I never bought them for years, but not so long ago my mom and I
shared a clementine orange, and I realized what a great little snack
these are. Mom eats the whole thing, peel and all; sometimes I do,
sometimes I don't; but either way, this is a very MOM thing in my mind.
She
used to always put one in the toe of our Christmas stockings. The
present-frenzy of Christmas mornings always ended with a few
in-the-shell nuts and a clementine, and so now when I begin to peel one,
the scent takes me not to sunny summer thoughts, but to the holidays.
The tradition began when *she* was a child, and getting an orange was a
special holiday treat. Of course, when I was a kid, I half rolled my
eyes but more just didn't care at all, about the old tales of family
dorkiness born out of the backwash of The Depression.
This
morning, The Friendly Neighborhood Coworker came by and offered me one.
I had three on my desk and had just offered one to another teammate,
who's been having a hard week. And she already had one (possibly
courtesy of Friendly). Friendly and I agreed: that is Christmas.
They're
also just yummy, a perfect serving size (with or without peel), pretty
to have around, and the smell when you peel a clementine is wonderful.

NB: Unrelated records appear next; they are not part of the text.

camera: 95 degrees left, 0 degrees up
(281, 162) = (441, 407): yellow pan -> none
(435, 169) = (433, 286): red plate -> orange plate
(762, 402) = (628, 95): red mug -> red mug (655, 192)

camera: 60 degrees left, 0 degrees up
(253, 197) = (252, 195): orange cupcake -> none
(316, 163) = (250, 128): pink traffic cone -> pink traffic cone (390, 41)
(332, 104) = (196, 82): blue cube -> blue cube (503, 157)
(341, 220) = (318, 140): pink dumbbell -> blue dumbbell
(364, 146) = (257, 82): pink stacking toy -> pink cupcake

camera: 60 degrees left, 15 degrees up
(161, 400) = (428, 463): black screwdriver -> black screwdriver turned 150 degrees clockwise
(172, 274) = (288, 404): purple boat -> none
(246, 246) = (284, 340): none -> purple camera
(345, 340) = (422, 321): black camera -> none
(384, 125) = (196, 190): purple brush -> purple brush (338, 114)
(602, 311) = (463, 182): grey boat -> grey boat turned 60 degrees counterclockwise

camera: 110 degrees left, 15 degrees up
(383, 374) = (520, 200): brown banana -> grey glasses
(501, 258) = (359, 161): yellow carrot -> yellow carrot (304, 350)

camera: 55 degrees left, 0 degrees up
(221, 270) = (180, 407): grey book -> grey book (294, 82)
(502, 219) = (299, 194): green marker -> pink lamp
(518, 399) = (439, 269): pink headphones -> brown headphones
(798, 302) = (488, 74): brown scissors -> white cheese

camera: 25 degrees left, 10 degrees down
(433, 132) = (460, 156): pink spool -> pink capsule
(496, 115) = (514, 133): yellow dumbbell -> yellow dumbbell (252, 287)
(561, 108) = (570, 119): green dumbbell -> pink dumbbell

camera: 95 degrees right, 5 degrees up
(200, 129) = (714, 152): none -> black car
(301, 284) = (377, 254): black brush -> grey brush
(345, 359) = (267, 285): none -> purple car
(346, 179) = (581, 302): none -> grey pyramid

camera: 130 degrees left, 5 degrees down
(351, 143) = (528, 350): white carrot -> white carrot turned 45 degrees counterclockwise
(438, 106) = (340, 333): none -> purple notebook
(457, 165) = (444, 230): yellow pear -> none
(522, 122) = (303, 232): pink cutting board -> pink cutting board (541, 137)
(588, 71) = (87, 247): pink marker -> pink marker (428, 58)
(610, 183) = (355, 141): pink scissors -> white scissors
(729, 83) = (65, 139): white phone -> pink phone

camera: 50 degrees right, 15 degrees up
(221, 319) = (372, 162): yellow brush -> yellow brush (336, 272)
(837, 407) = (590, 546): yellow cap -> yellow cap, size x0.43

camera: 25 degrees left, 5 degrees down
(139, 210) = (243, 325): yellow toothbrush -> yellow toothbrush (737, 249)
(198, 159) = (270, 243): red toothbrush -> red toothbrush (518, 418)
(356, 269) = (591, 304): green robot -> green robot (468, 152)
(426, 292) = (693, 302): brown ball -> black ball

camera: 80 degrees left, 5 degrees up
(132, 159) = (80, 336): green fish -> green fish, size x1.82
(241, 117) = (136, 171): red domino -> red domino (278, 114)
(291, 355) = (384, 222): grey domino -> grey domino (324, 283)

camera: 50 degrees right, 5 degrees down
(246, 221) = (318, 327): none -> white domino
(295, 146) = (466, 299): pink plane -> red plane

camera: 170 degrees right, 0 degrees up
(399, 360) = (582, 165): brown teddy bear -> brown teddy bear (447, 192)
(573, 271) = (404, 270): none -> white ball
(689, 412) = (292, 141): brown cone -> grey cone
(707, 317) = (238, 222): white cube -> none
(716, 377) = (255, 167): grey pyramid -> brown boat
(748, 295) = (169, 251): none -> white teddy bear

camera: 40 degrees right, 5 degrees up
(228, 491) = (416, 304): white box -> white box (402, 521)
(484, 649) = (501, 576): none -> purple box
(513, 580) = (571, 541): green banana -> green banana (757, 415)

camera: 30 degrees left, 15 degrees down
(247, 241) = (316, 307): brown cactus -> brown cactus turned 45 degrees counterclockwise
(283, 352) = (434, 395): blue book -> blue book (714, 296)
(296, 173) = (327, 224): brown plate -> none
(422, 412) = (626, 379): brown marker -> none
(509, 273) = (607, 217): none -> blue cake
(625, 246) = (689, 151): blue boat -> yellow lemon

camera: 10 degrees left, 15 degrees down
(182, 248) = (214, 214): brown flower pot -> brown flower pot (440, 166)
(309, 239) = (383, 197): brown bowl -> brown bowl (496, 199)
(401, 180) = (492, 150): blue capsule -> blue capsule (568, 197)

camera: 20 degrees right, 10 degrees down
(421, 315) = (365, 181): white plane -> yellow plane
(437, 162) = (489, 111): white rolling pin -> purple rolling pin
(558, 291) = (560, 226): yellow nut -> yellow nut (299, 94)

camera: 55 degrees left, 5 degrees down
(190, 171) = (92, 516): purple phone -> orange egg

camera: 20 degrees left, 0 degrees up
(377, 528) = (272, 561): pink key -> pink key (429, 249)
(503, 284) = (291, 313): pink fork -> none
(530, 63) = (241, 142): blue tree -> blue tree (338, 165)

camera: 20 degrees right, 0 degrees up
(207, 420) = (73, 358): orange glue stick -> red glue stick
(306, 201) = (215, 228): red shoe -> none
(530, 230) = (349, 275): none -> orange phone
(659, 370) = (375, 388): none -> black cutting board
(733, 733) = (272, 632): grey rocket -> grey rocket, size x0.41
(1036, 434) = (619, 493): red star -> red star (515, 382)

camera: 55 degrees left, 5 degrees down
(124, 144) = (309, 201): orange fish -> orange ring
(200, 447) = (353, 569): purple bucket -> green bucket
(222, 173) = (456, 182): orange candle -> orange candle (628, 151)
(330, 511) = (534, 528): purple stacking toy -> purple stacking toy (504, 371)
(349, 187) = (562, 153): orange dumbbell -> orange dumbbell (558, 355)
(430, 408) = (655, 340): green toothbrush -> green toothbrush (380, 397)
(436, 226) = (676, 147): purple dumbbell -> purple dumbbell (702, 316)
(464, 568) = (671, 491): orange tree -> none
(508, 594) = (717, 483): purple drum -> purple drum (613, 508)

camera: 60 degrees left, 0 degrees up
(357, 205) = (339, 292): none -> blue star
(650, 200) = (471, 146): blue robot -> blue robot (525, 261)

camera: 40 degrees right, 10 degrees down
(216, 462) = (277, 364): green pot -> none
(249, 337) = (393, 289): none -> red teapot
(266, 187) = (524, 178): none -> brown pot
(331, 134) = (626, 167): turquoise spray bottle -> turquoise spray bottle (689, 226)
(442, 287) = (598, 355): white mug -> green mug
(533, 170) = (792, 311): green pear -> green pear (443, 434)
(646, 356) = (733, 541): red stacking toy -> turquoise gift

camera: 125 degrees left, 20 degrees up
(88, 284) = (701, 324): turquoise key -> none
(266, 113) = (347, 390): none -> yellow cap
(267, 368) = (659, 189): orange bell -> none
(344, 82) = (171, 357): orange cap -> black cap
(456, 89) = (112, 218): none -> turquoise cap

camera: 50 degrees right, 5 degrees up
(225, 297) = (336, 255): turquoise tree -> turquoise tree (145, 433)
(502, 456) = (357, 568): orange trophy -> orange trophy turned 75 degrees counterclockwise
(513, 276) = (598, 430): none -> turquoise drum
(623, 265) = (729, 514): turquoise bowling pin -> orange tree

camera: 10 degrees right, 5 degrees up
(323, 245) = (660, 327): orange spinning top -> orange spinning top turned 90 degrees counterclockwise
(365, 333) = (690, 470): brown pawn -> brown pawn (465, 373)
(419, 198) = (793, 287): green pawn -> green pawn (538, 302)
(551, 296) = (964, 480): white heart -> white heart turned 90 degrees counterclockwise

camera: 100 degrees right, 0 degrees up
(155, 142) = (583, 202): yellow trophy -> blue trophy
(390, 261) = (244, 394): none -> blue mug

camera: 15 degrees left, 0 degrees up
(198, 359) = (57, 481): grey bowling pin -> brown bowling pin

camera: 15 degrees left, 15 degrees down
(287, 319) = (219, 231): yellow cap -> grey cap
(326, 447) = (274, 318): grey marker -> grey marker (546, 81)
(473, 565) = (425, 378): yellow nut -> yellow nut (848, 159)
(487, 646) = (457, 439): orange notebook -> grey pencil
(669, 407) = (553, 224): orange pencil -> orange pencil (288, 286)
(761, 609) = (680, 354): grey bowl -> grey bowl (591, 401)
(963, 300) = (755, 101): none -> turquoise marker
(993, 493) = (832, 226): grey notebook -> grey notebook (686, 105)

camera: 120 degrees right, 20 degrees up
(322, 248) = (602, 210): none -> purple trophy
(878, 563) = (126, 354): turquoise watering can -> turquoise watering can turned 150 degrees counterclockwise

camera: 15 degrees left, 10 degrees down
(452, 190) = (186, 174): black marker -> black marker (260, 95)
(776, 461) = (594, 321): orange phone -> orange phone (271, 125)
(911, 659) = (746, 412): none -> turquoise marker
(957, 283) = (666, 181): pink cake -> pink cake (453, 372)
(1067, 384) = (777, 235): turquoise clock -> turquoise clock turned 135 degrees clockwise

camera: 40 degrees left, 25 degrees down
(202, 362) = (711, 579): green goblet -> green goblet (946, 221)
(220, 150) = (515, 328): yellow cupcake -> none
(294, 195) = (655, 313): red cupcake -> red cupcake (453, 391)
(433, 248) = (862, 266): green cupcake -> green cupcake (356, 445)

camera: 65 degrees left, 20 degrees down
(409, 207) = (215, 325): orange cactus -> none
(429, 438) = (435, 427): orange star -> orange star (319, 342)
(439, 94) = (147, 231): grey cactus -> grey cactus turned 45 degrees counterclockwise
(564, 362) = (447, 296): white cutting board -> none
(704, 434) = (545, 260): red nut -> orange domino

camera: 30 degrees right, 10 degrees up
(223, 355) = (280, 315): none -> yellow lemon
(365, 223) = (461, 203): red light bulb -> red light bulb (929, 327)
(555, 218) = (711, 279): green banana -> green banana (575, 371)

This season, I've been feeling the holiday thing a bit - not necessarily possible every year, and not always a stress-free emotional state. Two years ago on the Friday before Thanskgiving, I was interviewing for my now-job. I remember sitting in the lobby beside the fire (we have a big 360-degree fireplace in our lobby), sweating because it was not cold yet, in my interview suit, talking with the HR executive I had known in a previous life. While I was sitting there, the coordinator who'd been working with my executives was calling my home to make the offer. I had not even left the building after my interviews.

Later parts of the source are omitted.